In fact, the usual causes of overruns (sole-source contracting, undefined requirements, numerous changes, undefinitized contracts, lack of risk placed upon the contractor, "gold-plating" by government engineers, and major unexpected problems) were conspicuously absent. Instead, George put forward two explanations. First, both Autonetics and the Air Force had been unrealistic about ultimate costs. Aggressive competition led bidders to be unduly optimistic. Autonetics, he surmised, knew what it was getting into but resorted to the familiar tactic of "buying in." The Air Force, anxious to sell the Mark II to OSD and Congress, made no independent cost assessment at the time of source selection. Second, at source selection time and for months thereafter, Autonetics believed it would not be held to written agreements and tried to use Contract Change Notices as a means of "getting well." The Air Force, however, made no changes of any magnitude. It did rush the final stages of contract definition but was encouraged to do so by what George called Autonetics' "unguarded optimism" that deficiencies could easily be set right.

Cost controlling incentives were "vastly overshadowed" by Autonetics' desire to fulfill performance and schedule specifications, thereby assuring the profits from follow-on contracts. Finally, in March 1967, Autonetics realized that it would have to redesign substantially and adopted a strategy of contending that the original contract had been invalidated by Contract Change Notices. This was exactly the strategy that Autonetics had employed successfully in its Minuteman program. Unfortunately, Autonetics failed to appreciate that the procurement system was shifting from oral promises to written agreements.

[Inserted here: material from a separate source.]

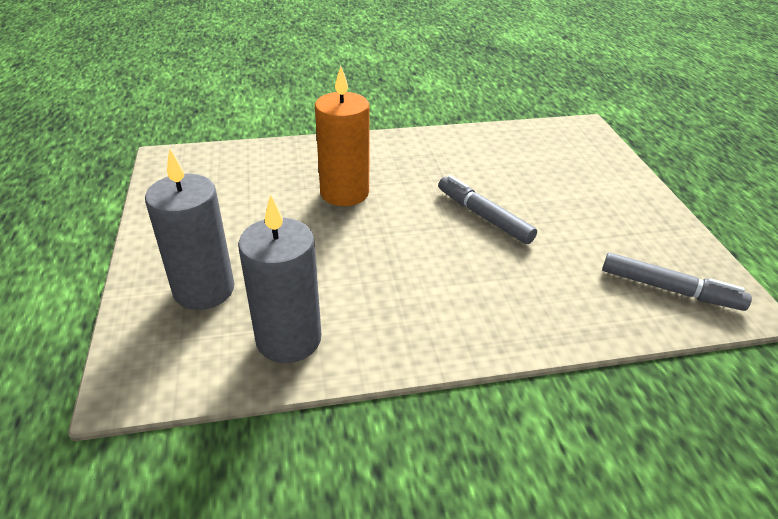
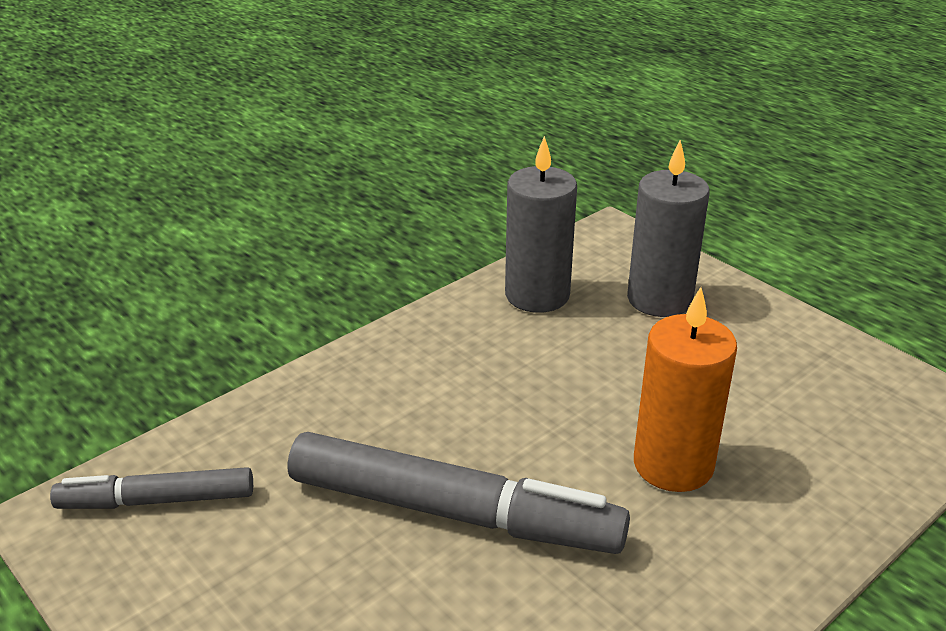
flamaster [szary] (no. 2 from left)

Autonetics delivered the first Mark IIs to General Dynamics on 21 November 1967. Flight testing by an F-111A began on 31 March 1968. Then the "unanticipated unknowns" appeared. During the first full system test, in June, components started interfering with each other. Radar being tested in a B-66 bomber was found to operate twenty decibels below its specified performance, about half the deficiency resulting from loss of transmitter power. Because of transmitter instability as well as a need for major redesign of the Doppler processing system, Autonetics had to postpone tests of radar in the "look-down" or "squint" modes. In mid-September 1968, Charles Fowler (Deputy Director, Tactical Warfare Systems, DDR&E) warned Dr. Foster and Secretary Brown that these problems looked "formidable." Fowler also cited, as possible areas of major trouble, high-power traveling wave tubes and storage tubes. Already, cracking had occurred at the windows of traveling wave tubes. An alternative tube was being developed but, "as you know, Murphy's Law applies to new tubes more than anything else."

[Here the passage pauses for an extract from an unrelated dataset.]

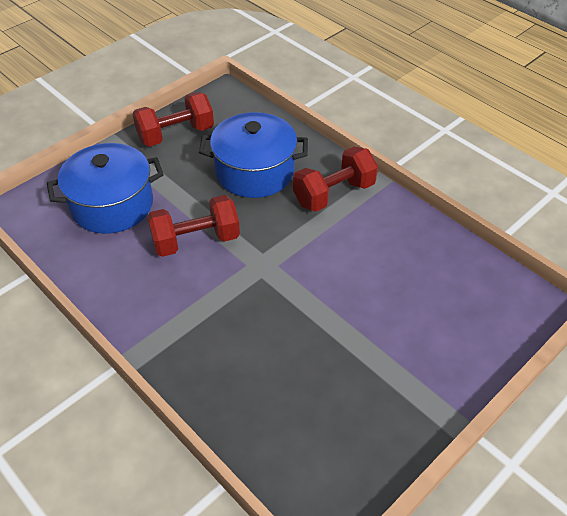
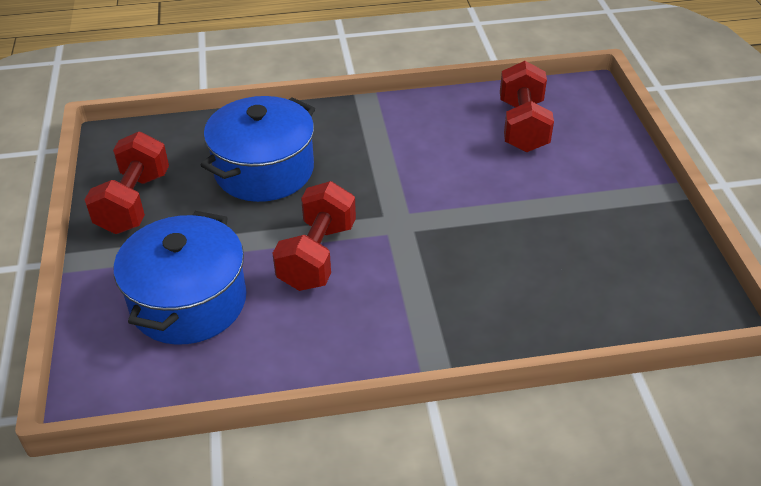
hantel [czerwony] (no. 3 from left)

By late 1969, the Mark II's snowballing cost reduced the F-111D program from 315 to 96, and component costs swelled as mass production slumped. The Air Force accepted one F-111D in June 1970 but none followed for the next twelve months because of the Mark II's unavailability. Facing a possible loss of $128 million, Norden on 31 October 1970 stopped producing Integrated Display Sets, assembling only five more for testing. After prototype tests yielded much better results than expected, the Air Force promised Norden an extra $63.2 million and output resumed. Still, by June 1972 only 24 F-111Ds were available-two years beyond the time when a 72-plane wing should have been operationally ready. Even then, F-111Ds were crippled by lack of spares; the Horizontal Situation Display had a field reliability life of only fifty hours.

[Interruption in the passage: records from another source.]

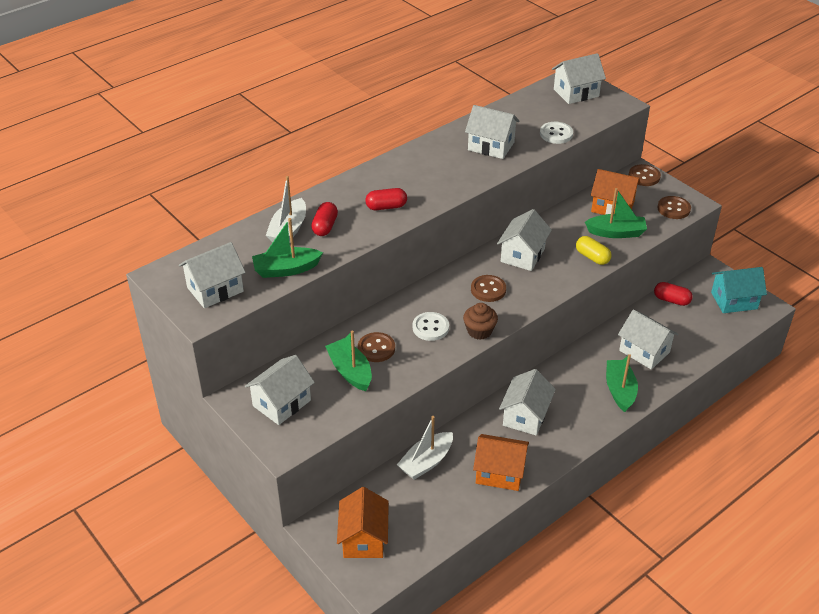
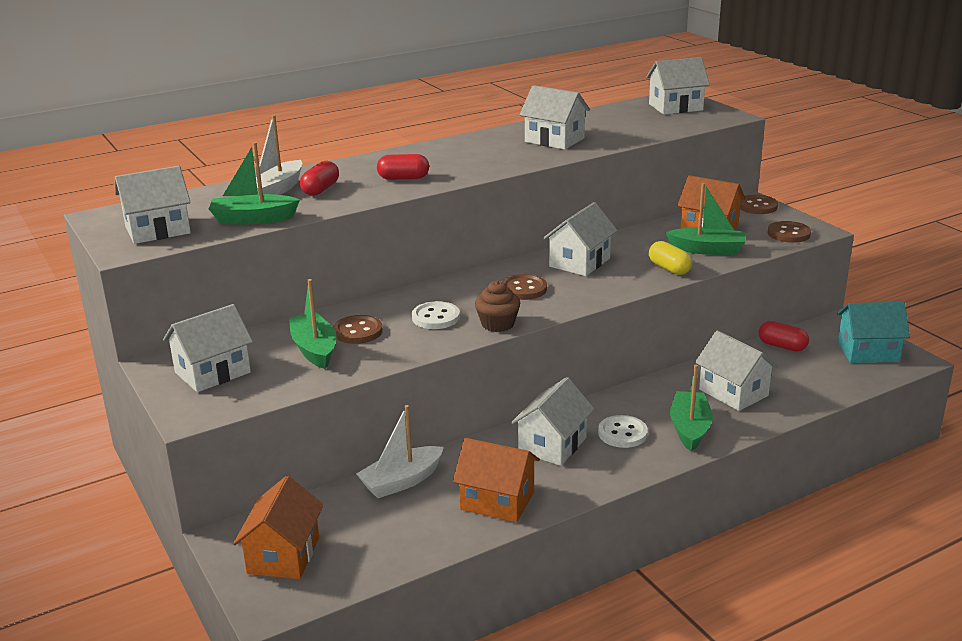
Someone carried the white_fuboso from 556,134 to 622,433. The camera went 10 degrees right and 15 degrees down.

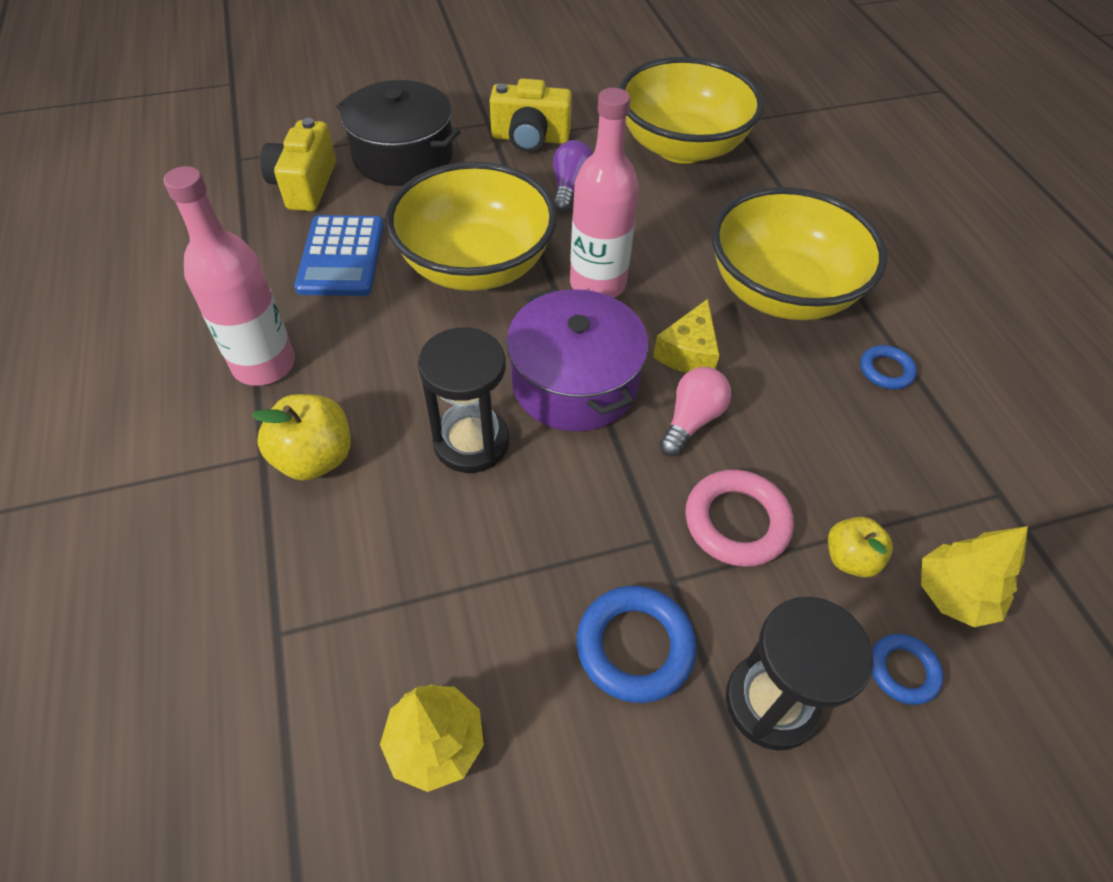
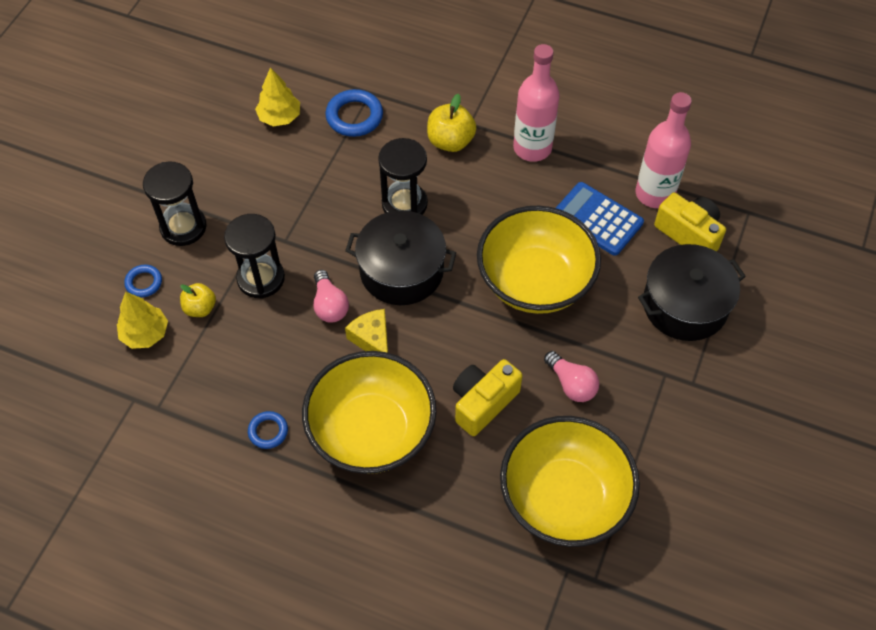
Someone carried the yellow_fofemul from 530,138 to 483,403. Someone carried the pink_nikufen from 597,284 to 654,194. Someone carried the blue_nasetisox from 635,646 to 354,116. Someone swapped the pink_nasetisox at 736,522 for the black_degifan at 261,278. Someone repainted the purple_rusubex at 574,382, which became the black_rusubex at 401,270. Someone repainted the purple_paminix at 570,188, which became the pink_paminix at 571,384. The camera went 130 degrees right and 5 degrees up.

Commonality (with FB-111A avionics, in particular), a prime requirement of the Mark II systems envisioned by Secretary McNamara in 1966, had long disappeared. Technical problems, remedial cures, and expedients had left the F-111D with a complex, highly integrated, one-of-a-kind avionics system.

The Mark II stands as an example of technological over-reach that no acquisition reforms could remedy. There was a basic incompatibility between air-to-air systems needing extremely fast data-processing rates and variable waveform flexibility, and air-to-ground ground systems needing very large data storage and processing capabilities for high-resolution mapping. Autonetics' strategy of buying in, accomplished with the complicity of its backers in the Air force and OSD, only compounded these difficulties.